Additional safety considerations

Due to the difficulties in standardizing and reporting safety data, and the relatively few trials that have been done that have collected safety data, it would not be surprising if new adverse events were noted if these drugs were to be used widely in the general population during a pandemic. Rare and serious adverse events, such as Stevens Johnson Syndrome, may occur if there is widespread use in Canada, and the risks in a healthy population taking prophylaxis must be weighed against the likely benefits.

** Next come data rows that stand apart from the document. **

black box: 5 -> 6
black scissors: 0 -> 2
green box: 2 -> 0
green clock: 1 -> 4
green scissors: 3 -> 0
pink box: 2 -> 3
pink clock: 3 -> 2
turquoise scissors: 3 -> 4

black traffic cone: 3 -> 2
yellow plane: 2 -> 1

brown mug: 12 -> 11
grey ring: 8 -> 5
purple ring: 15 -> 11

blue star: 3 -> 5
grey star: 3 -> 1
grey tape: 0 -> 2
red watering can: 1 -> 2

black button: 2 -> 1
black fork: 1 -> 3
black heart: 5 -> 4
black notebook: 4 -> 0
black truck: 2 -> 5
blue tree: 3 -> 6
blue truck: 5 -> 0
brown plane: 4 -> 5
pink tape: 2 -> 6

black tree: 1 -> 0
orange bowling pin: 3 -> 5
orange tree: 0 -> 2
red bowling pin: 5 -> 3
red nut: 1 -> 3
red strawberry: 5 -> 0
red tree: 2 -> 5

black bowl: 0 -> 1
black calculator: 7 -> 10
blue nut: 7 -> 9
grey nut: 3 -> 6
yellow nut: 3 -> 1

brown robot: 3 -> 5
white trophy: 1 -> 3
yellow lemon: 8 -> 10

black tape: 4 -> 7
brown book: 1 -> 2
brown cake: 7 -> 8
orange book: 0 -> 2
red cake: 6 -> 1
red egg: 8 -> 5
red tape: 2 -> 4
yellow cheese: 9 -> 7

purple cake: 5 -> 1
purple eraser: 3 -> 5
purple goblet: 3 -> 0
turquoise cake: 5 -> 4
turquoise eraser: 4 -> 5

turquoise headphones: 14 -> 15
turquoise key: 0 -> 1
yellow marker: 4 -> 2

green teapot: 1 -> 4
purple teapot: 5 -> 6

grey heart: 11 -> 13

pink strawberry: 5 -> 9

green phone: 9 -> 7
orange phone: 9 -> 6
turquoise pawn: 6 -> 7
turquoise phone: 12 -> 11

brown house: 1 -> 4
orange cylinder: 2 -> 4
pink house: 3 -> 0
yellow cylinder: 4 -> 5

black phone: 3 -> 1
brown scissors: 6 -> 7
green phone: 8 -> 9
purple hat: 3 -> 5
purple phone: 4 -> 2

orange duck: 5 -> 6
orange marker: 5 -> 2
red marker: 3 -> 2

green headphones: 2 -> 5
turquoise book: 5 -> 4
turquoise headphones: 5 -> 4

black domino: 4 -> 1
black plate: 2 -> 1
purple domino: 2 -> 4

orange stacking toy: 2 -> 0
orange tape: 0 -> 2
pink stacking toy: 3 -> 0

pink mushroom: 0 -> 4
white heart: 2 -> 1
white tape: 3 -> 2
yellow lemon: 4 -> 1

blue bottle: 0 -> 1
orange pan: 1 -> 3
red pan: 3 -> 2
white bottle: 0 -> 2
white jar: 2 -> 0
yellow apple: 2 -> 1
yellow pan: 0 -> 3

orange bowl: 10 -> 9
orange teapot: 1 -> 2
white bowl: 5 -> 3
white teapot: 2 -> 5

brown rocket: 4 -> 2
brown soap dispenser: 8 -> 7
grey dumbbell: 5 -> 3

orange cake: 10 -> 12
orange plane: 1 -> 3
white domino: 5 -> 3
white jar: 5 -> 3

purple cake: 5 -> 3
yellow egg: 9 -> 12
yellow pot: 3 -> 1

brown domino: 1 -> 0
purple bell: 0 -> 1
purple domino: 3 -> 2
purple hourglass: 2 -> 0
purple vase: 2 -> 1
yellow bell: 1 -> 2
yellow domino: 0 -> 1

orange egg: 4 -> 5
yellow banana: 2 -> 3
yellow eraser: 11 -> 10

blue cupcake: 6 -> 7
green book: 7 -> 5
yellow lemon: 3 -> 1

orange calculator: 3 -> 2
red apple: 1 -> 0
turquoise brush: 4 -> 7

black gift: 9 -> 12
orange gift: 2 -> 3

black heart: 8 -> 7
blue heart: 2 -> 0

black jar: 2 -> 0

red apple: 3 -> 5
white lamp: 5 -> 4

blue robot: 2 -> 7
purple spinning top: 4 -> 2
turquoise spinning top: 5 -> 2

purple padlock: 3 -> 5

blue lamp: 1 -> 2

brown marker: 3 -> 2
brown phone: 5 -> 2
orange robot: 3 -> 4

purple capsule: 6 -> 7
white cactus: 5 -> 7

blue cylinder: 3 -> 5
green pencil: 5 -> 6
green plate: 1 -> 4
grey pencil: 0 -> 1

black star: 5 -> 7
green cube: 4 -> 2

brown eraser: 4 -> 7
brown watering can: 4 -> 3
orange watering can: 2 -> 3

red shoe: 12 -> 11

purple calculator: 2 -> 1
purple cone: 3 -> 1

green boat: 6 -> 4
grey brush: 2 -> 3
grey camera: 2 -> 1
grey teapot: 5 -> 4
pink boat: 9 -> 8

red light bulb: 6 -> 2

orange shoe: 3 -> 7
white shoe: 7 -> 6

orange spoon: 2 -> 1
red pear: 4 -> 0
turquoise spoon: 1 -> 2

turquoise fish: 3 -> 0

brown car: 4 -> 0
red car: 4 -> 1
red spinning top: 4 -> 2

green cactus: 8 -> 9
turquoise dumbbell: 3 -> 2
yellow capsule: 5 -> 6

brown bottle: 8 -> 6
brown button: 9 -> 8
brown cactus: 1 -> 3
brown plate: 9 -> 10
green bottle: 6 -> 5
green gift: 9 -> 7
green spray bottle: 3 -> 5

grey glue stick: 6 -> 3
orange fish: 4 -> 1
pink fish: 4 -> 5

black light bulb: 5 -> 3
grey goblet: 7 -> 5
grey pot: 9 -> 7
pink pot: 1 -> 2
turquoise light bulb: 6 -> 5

Following the completion of the systematic review, concerns regarding safety were raised when a 2007 Health Canada Advisory noted that “Canadian labelling for Tamiflu® has recently been updated to include new safety information resulting from adverse reaction reports of abnormal or

suicidal behavior in Japanese children or teenagers taking Tamiflu®”. These adverse events occurred following the use of Tamiflu® for treatment of influenza illness. The etiology of these observations is not clear, nor is the likelihood that this would occur following prophylactic use. However, this is an example of a temporally associated effect that if caused by Tamiflu® may become more evident with widespread use.

Efficiency considerations

Studies of new interventions do not necessarily give a sense of the investment of resources needed to obtain the beneficial effect. “Number needed to treat” is calculated to achieve this end – it indicates how many people need an intervention to reach a desired outcome. Based on the pre-exposure prophylaxis trials, 26.5 people would need to take antivirals for 6 weeks to prevent one case of influenza (>1000 doses). Based on the post-exposure prophylaxis trials, 9 people would need to take antivirals for 10 days to prevent one case of influenza (90 doses). During a pandemic when the clinical attack rate would be higher, the number requiring prophylaxis to prevent one case would be lower. However it is likely that post-exposure prophylaxis would continue to be more efficient than pre-exposure prophylaxis.

Compliance considerations

A supplementary review showed that compliance is a problem with all medications, regardless of age, sex, race, or education. Compliance is lower in the absence of symptoms, and when adverse events increase, and compliance continues to decrease the longer the medication is taken. Whereas one might expect compliance to increase with increased perceived risk to self and to one’s close contacts, variable compliance was still recorded, for example, in postal workers following the anthrax exposure in the United States, and in responders to the avian influenza outbreaks in Europe and British Columbia. Efforts to improve compliance have not been very effective. Based on these trends, TGAP would anticipate that compliance may be an issue with the prophylactic use of antivirals and would likely be more of an issue with pre-exposure prophylaxis (taken for 6-8 weeks or more) vs. post-exposure prophylaxis (taken for 10 days).

Resistance considerations

In the systematic review, of the five RCTs that reported on antiviral resistance testing, no evidence of resistance was found. As noted in the Product Monograph, the incidence of viral resistance in treatment studies is approximately 0.33% in adults and 4% in pediatric patients. To date, mostly non-transmissible virus strains have been identified, suggesting that that the current risk of Tamiflu®-resistant influenza is low. However, it is possible that resistance would increase during a pandemic with more widespread, community-based use.

Conclusions

Tamiflu® and Relenza® are efficacious in preventing seasonal influenza given either as pre-exposure or post-exposure prophylaxis in healthy populations. Policy recommendations related to the use of antivirals for prophylaxis during a pandemic can only be based on extrapolation from the limited scientific data available at this time, and should include a risk-benefit assessment based on population-based considerations. More research is needed into the efficacy of antivirals, especially for vulnerable populations, as well as population-based effectiveness studies. Modeling studies may further inform the development of population-based policies. Early detection of resistant strains will be important and real time surveillance for adverse events needs to be established well in advance of a pandemic.